Police also confiscated a footage from an Al-Jazeera news cameraman filming the protest.
The rally was protesting widely rumored plans for 82-year-old President Hosni Mubarak to be succeeded by his son Gamal, who is currently a high-ranking member of the ruling party.
Under recent constitutional amendments, Gamal Mubarak is also one of the few politicians in the country qualified to run in presidential elections.
"Enough of you and Jimmy! No inheritance after today, no freedom without blood," chanted protesters wearing matching "no inheritance after today" T-shirts.
A demonstration also took place in Egypt's second city of Alexandria, on the Mediterranean Sea, where police beat protesters and arrested at least 15, according to Abdel Rahman Youssef, a member of the campaign to elect former nuclear watchdog chief Mohammed ElBaradei.
The protests in Cairo included representatives from most of Egypt's legal political parties as well as activists from the Kifaya movement, which made its name in 2004 for being the first to publicly protest Gamal Mubarak's possible succession.
"Most parties are here because we have reached a dead end, there is no other method or way that will work except civil disobedience or popular revolt, anything else is nonsense," said Ahmed el-Kordi, 23, who attended the rally.
Conspicuously absent were members of the Muslim Brotherhood, the country's largest opposition movement, with nearly a fifth of the seats in the outgoing parliament.
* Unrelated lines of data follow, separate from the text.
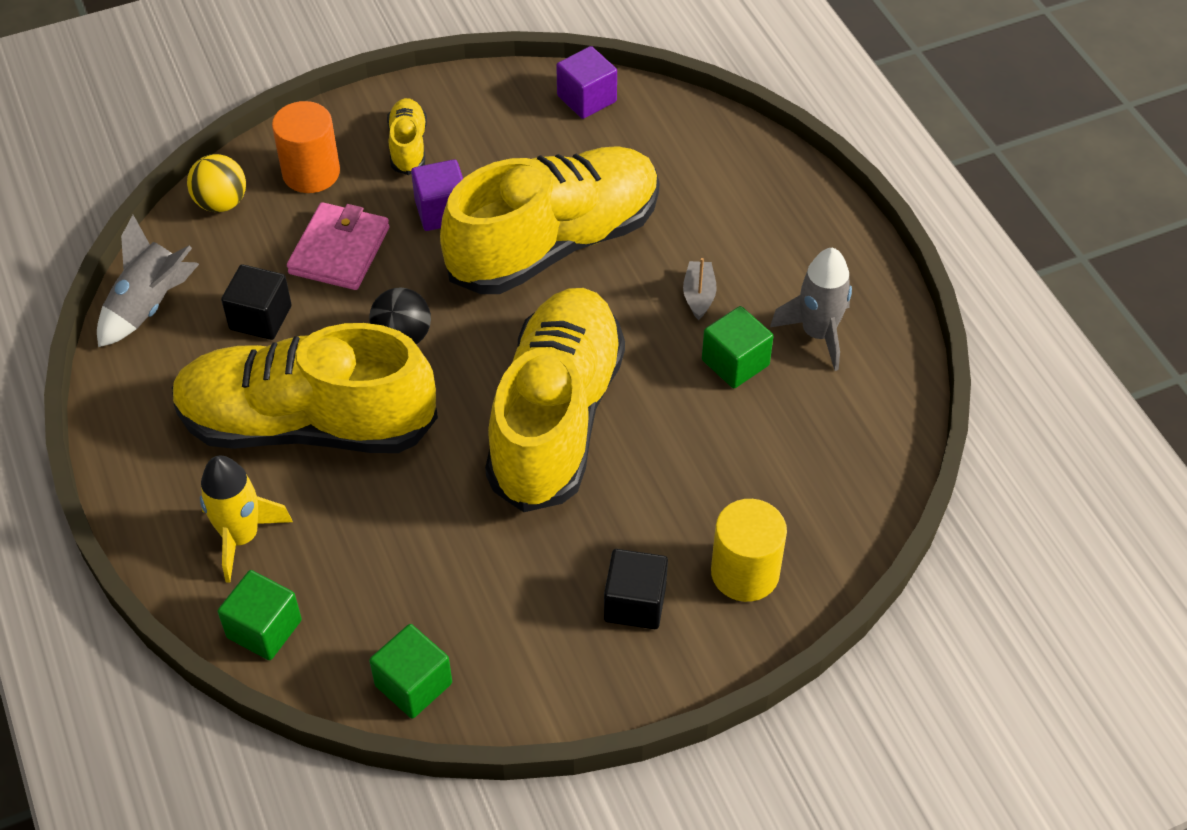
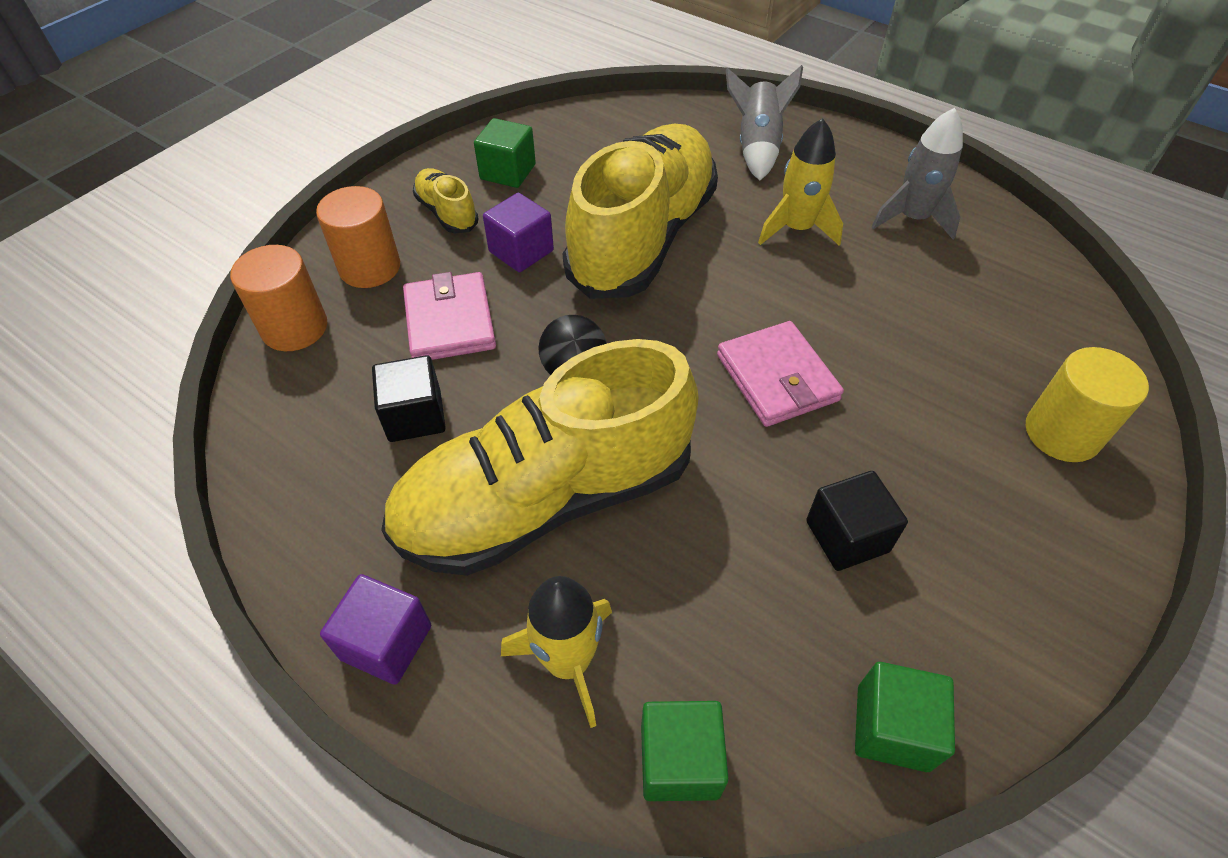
camera: 30 degrees left, 0 degrees up
(149, 305) = (280, 458): grey rocket -> grey rocket (757, 147)
(221, 203) = (295, 328): yellow ball -> orange cylinder
(556, 418) = (777, 378): yellow shoe -> pink wallet
(586, 99) = (572, 126): purple cube -> purple cube (386, 642)
(635, 603) = (1006, 512): black cube -> black cube (847, 536)
(699, 295) = (796, 229): grey boat -> yellow rocket
(735, 362) = (875, 266): green cube -> green cube (508, 172)

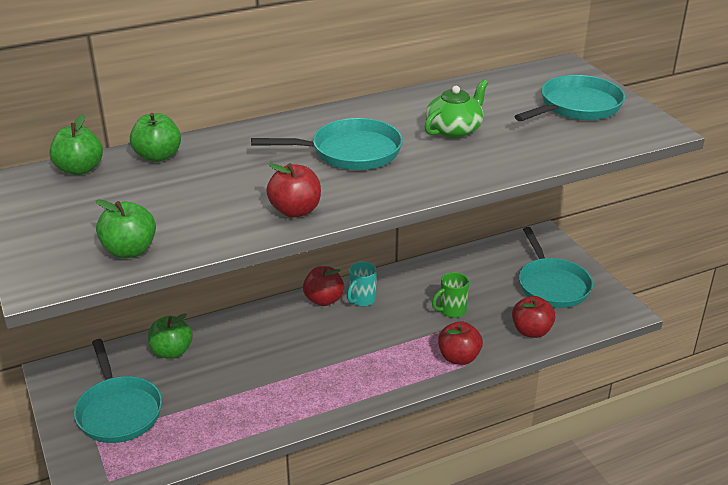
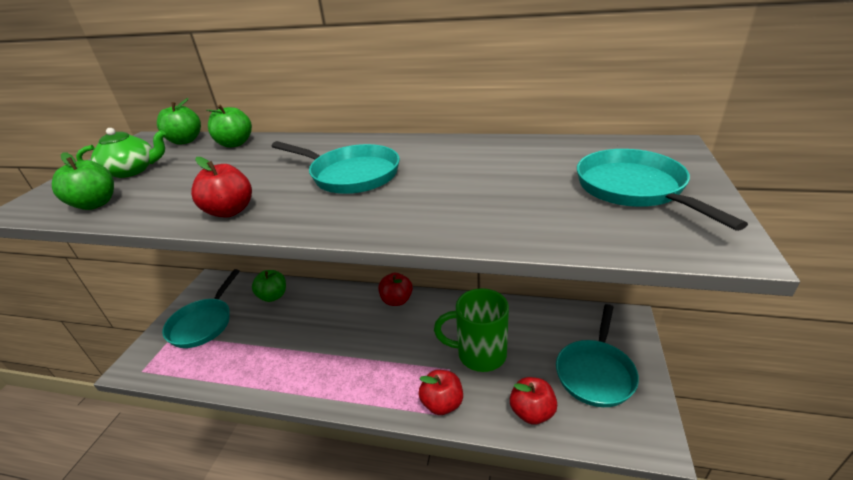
camera: 40 degrees right, 0 degrees up
(362, 299) = (422, 312): turquoise mug -> none
(451, 310) = (479, 354): green mug -> green mug, size x1.86
(454, 129) = (467, 179): green teapot -> green teapot (132, 170)
(576, 107) = (634, 189): turquoise pan -> turquoise pan turned 105 degrees counterclockwise

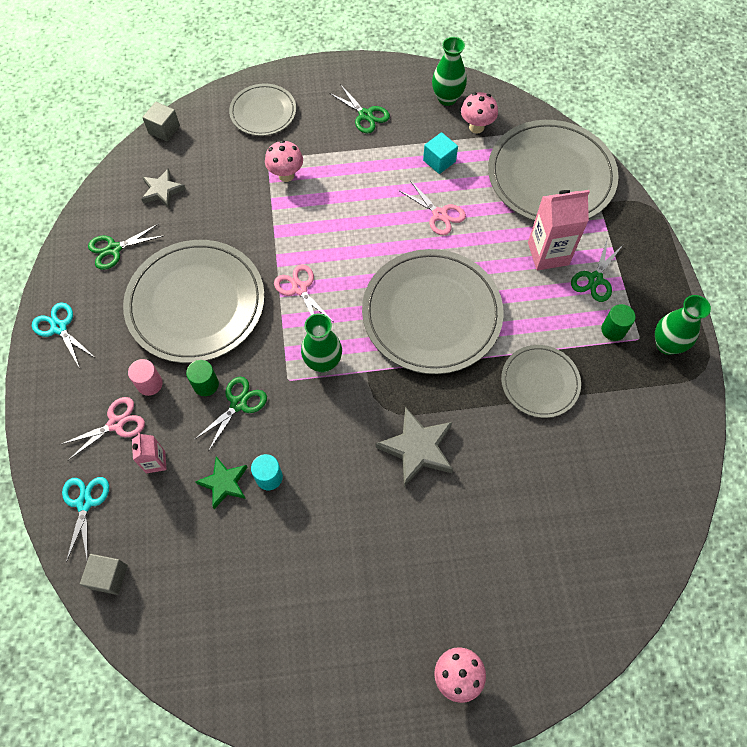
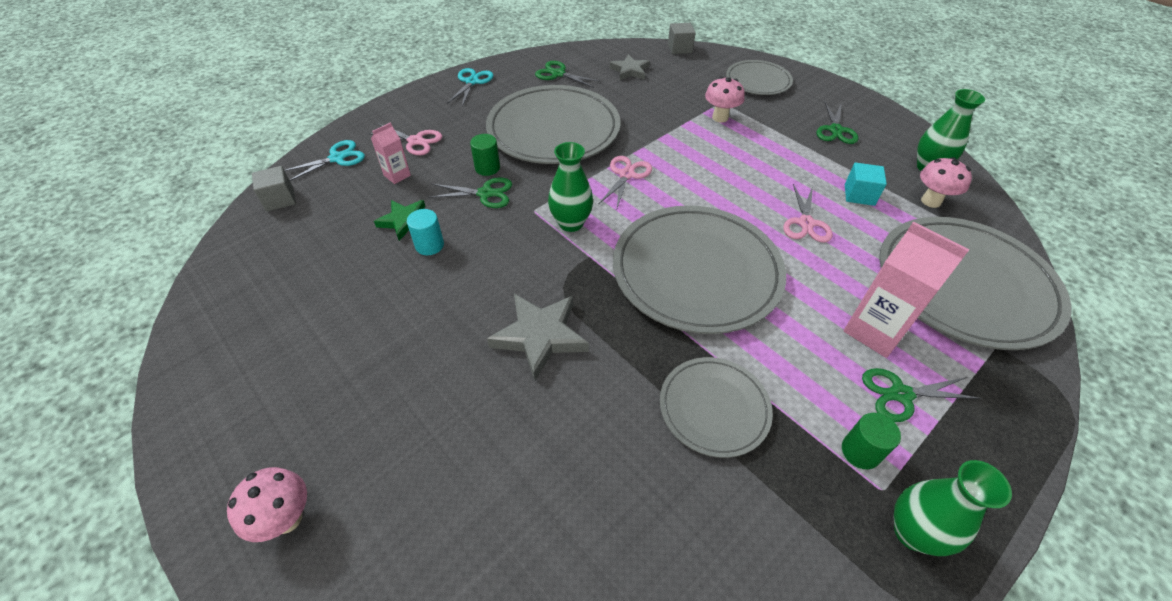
camera: 55 degrees right, 15 degrees down
(150, 384) = (463, 141): pink cylinder -> none

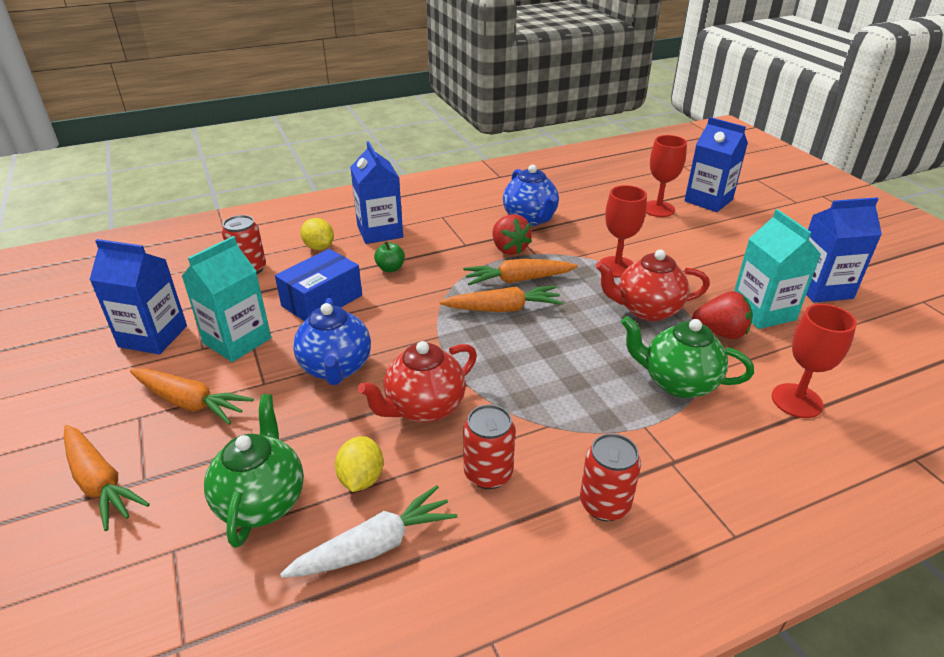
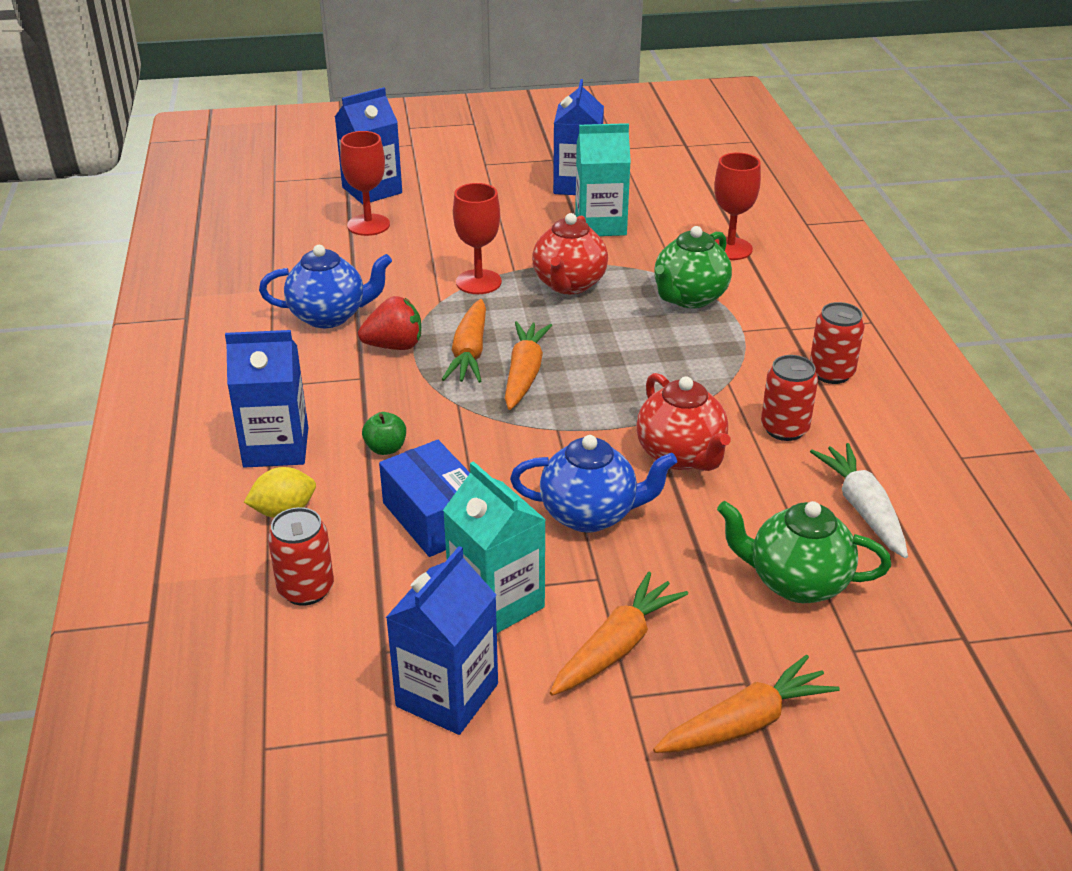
camera: 75 degrees left, 0 degrees up
(361, 478) = (776, 510): yellow lemon -> none
(720, 332) = (623, 255): red strawberry -> none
Hundreds of members of the Islamist groups languish in jail from regular crackdowns by the government.
Representatives from one youth movement said at least 30 of its members were arrested just trying to reach the site of the demonstration.
The protest comes about two months before parliamentary elections and a year before presidential elections. Mubarak has not yet announced if he will run for another term and extend his nearly 30-year reign.